Paladins of this oath do not see themselves as agents of personal judgment. They are instruments of correction. Mercy and punishment are not opposites to them, but possible outcomes of the same sacred process: the restoration of proper rhythm.

Central to this philosophy is the rejection of delay. Imbalance compounds when left unanswered. A faltering structure becomes collapse. A spreading storm becomes devastation. The Tempestbrand intervenes at the moment correction is required, before damage takes root.

Their judgment can appear sudden. In truth, it is precisely timed.

Feature Progression

The public archive preserves the recognized feature progression for this oath by name only. Complete rules text remains reserved for official release material.

Paladin LevelFeature
3rdTenets of the Tempestbrand; Channel Divinity: Corrective Gale
7thAura of Proper Rhythm
15thStorm’s Reply
20thBrand of the Restoring Storm
Training and Calling

Tempestbrand training begins with the discipline of timing. A sworn paladin learns to distinguish action from impulse, correction from rage, and force from excess.

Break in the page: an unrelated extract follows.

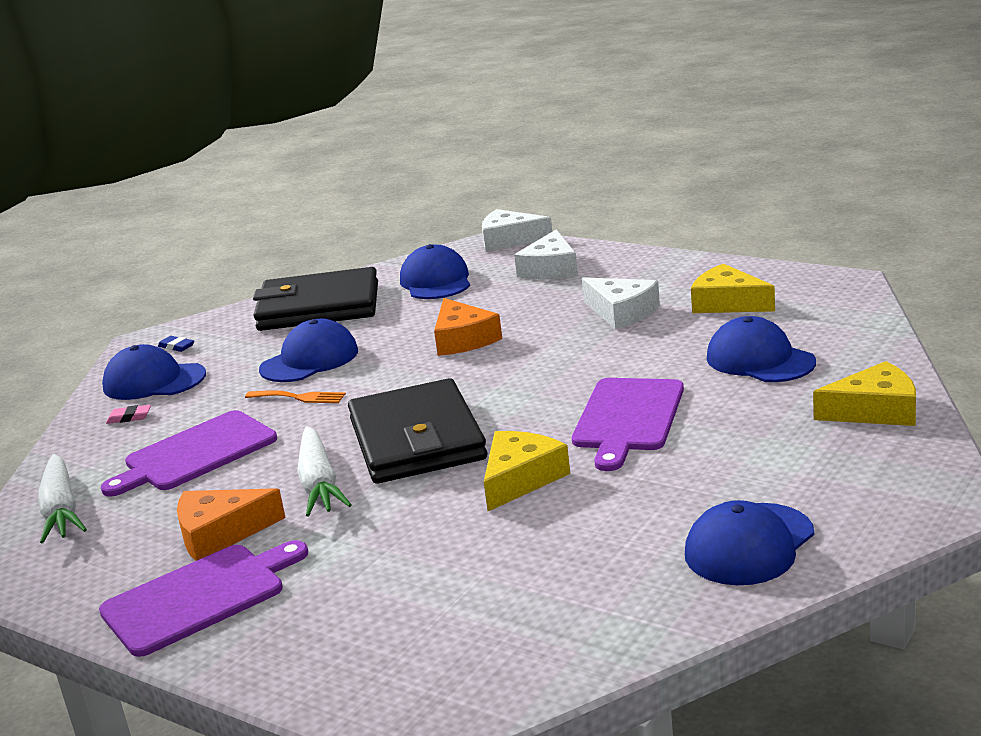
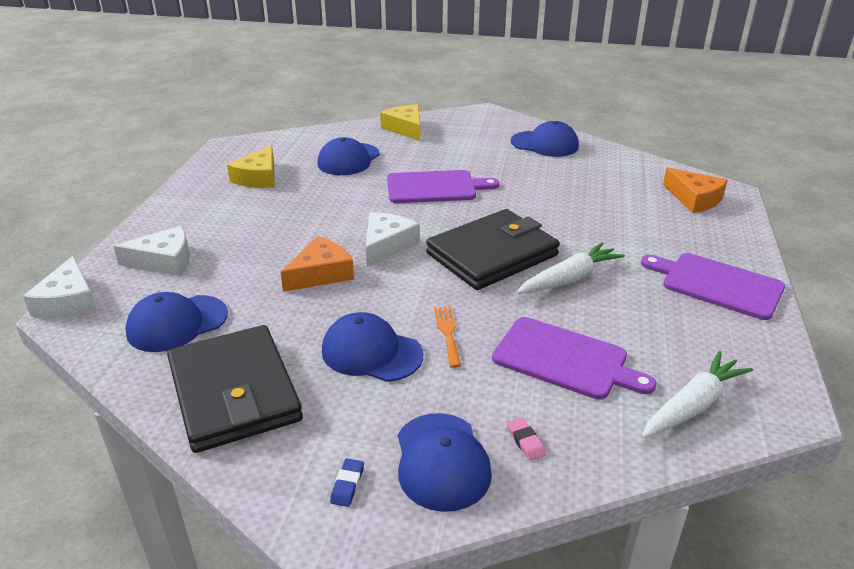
camera: 115 degrees left, 10 degrees up
(220, 533) = (653, 301): orange cheese -> orange cheese (694, 199)
(520, 479) = (521, 207): yellow cheese -> none
(621, 312) = (270, 213): white cheese -> white cheese (386, 245)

Storm rites often involve standing watch through violent weather, studying tide and pressure, and learning how swiftly small disruptions become disasters when ignored. The lesson is not that every problem requires force, but that delayed correction can become cruelty of its own.

Those who take the oath are expected to cultivate clarity. Doubt introduces hesitation, and hesitation fractures the balance they are sworn to uphold.

Reputation

Tempestbrands are often described as sudden, severe, and impossible to divert once their purpose is clear. This reputation is only partly accurate. Their oath does not reward violence for its own sake. It demands resolution.

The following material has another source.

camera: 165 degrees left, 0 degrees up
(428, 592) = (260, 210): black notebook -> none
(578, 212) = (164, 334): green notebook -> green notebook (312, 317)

In battle, their presence can feel like pressure gathering before lightning. Enemies recognize the strike before it falls, and allies often feel the field settle around the certainty of their movement.

Resistance does not prevent correction. It only determines how severe that correction must become.

Signs and Presentation

Common signs associated with Tempestbrands include storm-marked armor, wave or lightning motifs, weather-worn cloaks, sea-glass tokens, polished oath brands, and an unnerving stillness immediately before decisive action.

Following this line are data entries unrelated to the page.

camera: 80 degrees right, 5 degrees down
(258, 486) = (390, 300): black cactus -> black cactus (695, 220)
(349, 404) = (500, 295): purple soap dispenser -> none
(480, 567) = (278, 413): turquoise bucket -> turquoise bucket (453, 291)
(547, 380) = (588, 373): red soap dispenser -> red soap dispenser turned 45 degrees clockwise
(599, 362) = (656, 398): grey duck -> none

They are rarely idle even when standing still. Their attention moves across the field like wind over water, searching for the first place where rhythm breaks.

  • A paladin who acts at the moment hesitation would let harm spread.
  • Storm imagery used as a symbol of correction rather than chaos.
  • Mercy and punishment understood as different forms of restored balance.
  • A final judgment delivered without flourish, excess, or delay.
Chronicler’s Note

Field observers often mistake the Tempestbrand for a wrathful oath. This is a shallow reading. Wrath may appear in the storm, but it is not the storm’s purpose.

The oath pursues resolution. Not that judgment must be delivered, but that imbalance cannot be allowed to remain.